From lattice QCD to in-medium heavy-quark interactions via deep learning

¹ Department of Physics, McGill University, Montreal, Quebec H3A 2T8, Canada
² Frankfurt Institute for Advanced Studies, Ruth Moufang Strasse 1, D-60438, Frankfurt am Main, Germany
³ Department of Physics, Tsinghua University, Beijing 100084, China
⁴ Physics Department, Brookhaven National Laboratory, Upton, New York 11973, USA

^* e-mail: shuzhe.shi@mcgill.ca

Published online: 1 February 2022

Abstract

Bottomonium states are key probes for experimental studies of the quark-gluon plasma (QGP) created in high-energy nuclear collisions.
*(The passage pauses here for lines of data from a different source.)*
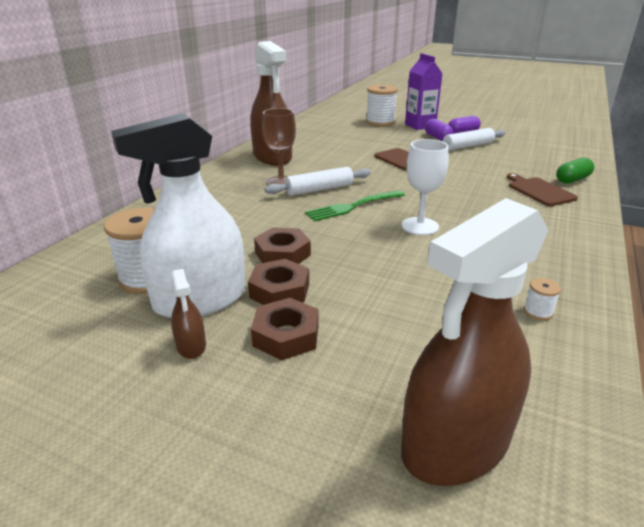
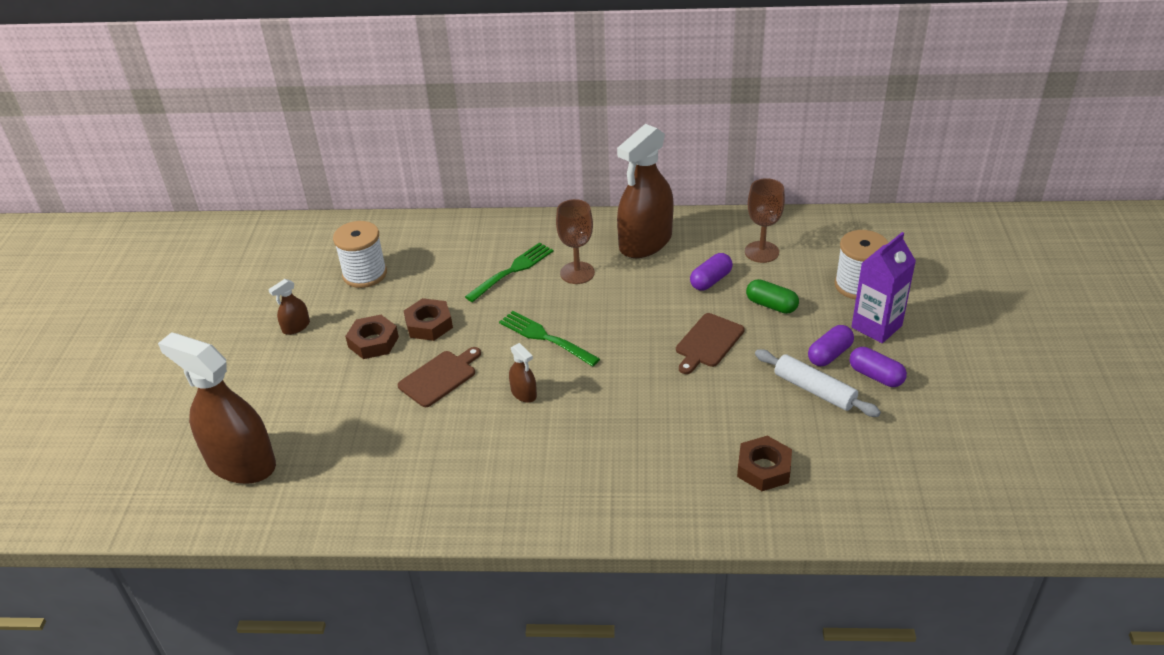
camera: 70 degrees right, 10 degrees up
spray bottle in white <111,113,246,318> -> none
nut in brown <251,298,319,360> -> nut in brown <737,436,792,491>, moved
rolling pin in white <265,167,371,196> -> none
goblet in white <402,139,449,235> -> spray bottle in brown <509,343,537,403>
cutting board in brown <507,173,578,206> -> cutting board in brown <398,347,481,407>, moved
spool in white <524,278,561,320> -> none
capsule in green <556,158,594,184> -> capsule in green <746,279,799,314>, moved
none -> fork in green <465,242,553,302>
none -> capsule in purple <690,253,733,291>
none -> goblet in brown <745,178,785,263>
Theoretical models of bottomonium productions in high-energy nuclear collisions rely on the in-medium interactions between the bottom and antibottom quarks, which can be characterized by real (V_R(T, r)) and imaginary (V_I(T, r)) potentials, as functions of temperature and spatial separation. Recently, the masses and thermal widths of up to 3S and 2P bottomonium states in QGP were calculated using lattice quantum chromodynamics (LQCD). Starting from these LQCD results and through a novel application of deep neural network (DNN), here, we obtain model-independent results for V_R(T, r) and V_I(T, r). The temperature dependence of V_R(T, r) was found to be very mild between T ≈ 0 − 330 MeV. Meanwhile, V_I(T, r) shows rapid increase with T and r, which is much larger than the perturbation theory based expectations.